How to Accept, Understand and Transform Sadness
Everyone experiences sadness or “the blues” every now and then. Sadness is considered as one of the primary human emotions, around which forms a cluster of secondary, related emotions, including grief, sorrow, gloom, melancholy, dejection, despair, self-pity and depression. Sadness is one of the most discomforting emotions, and people generally try to escape it.
Evolutionary biologists and psychologists emphasize that every primary emotion, including sadness, plays an important role in our survival. Thus, however unpleasant, sadness and its related emotions have certain benefits which need to be acknowledged. In the book “Emotional Intelligence” Daniel Goleman explains how important the emotions of sadness has been throughout the history of humankind, both for our distant ancestors and forefathers:
“A main function for sadness is to help adjust to a significant loss, such as the death of someone close or a major disappointment. Sadness brings a drop in energy and enthusiasm for life's activities, particularly diversions and pleasures, and, as it deepens and approaches depression, slows the body's metabolism. This introspective withdrawal creates the opportunity to mourn a loss or frustrated hope, grasp its consequences for one's life, and, as energy returns, plan new beginnings. This loss of energy may well have kept saddened—and vulnerable—early humans close to home, where they were safer.”
Sadness stops being useful, and even begins to threaten our wellbeing and survival, gets our of control, turns into a debilitating condition, and develops into a severe depression. In such a state, sadness does not serve a survival purpose, as it in no longer a retreat until one can gain sufficient energy for a new start. On the contrary, the effect of depression is paralyzing, it deprives the individual of energy and will to do anything, and can often lead to an extreme—contemplating suicide as a way out.
Clinical psychologists have found out one key characteristic of people who are much more likely to turn their sadness into depression and worsen their state—the tendency to worry and ruminate about the problem.
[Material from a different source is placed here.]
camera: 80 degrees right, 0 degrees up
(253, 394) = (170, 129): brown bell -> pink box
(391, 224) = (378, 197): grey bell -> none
Such people spend a lot of time focused on those worries, but they take almost no action toward resolving the problem. This is a “passive immersion” in the sadness and does not lead to actions and change.
It has been suggested that crying is therapeutical, as it is a natural way of lowering the levels of certain brain chemicals that prime distress. What’s problematic about this approach is that, in some cases, crying reinforces further rumination, and the individual remains focused on the reasons to worry.
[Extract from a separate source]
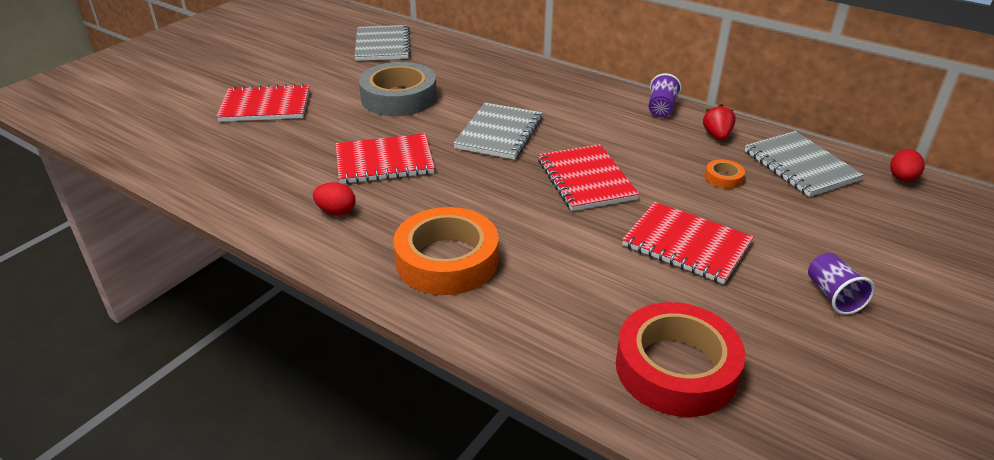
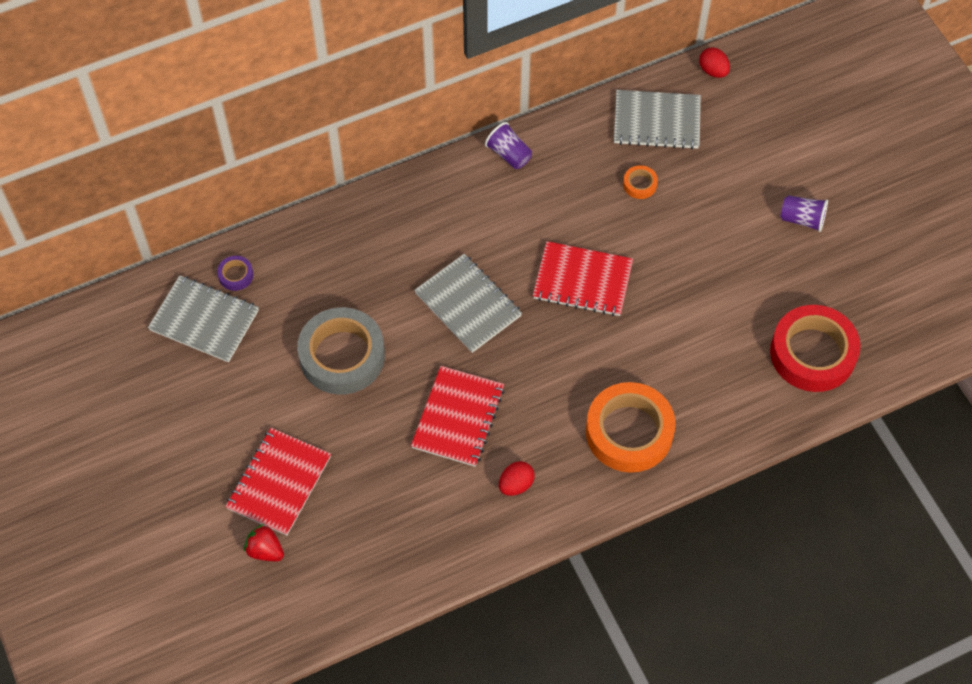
camera: 60 degrees left, 25 degrees up
(429, 45) = (236, 275): none -> purple tape
(686, 244) = (703, 266): red notebook -> none
(717, 135) = (579, 145): red strawberry -> red strawberry (265, 550)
Cognitive Therapy which is often effective as a treatment for clinical depression uses two key strategies. The first one consists of challenging the thoughts which preoccupy the mind during rumination, by examining their validity and exploring positive alternatives. The second strategy consists of engaging in distracting, positive activities and events. One their own, neither of these strategies represents a quick solution, as their application often turn challenging.
Namely, depressing thoughts are automatic, intrusive, difficult to suppress, associative, and they can thus perpetuate in spite of any effort people make to distract themselves from those thoughts. As the psychologist Richard Wenzlaff explains, “Thoughts are associated in the mind not just by content, but by mood. People have what amounts to a set of bad-mood thoughts that come to mind more readily when they are feeling down. People who get depressed easily tend to create very strong networks of association between these thoughts, so that it is harder to suppress them once some kind of bad mood is evoked. Ironically, depressed people seem to use one depressing topic to get their minds off another, which only stirs more negative emotions.”
Some potentially effective distractors in cases of mild depression (if done in moderation) are reading a good book, attending a sport match, watching a light or funny movie, doing aerobic exercise, or giving oneself treats (taking a hot bath, listening to good music, buying something nice, eating a favorite dish). These activities cab break the vicious cycle of depression, but should not be excessive—otherwise, they can even worsen the condition. Other effective strategies to beat depression is called “engineering a small triumph” and consists of completing some long-standing task, which results in an immediate mood-lift. Some people ward off depression by focusing on their physical looks—getting a haircut, putting on makeup, or wearing nice clothes.
Cognitive Reframing is a powerful approach to deal with depressing thoughts. This technique consists of taking a step back and looking at the situation from a new perspective. The change in perspective often leads to unexpected realizations, and one begins to look at the loss differently. Sometimes, what initially had seemed as a catastrophe or unsurmountable loss, can even turn out to be an opportunity for something better in life.
It has also been shown that one of the best distractors and mood-changers is selfless service, volunteer work or helping others in need. In empathizing with the sorrow of other people, and by trying to alleviate some of their pain, one begins to feel connected with the world, and that is a powerful feeling.
Based on the book “Emotional Intelligence: Why It Can Matter More Than IQ” by Daniel Goleman, Bantam Books. 1995.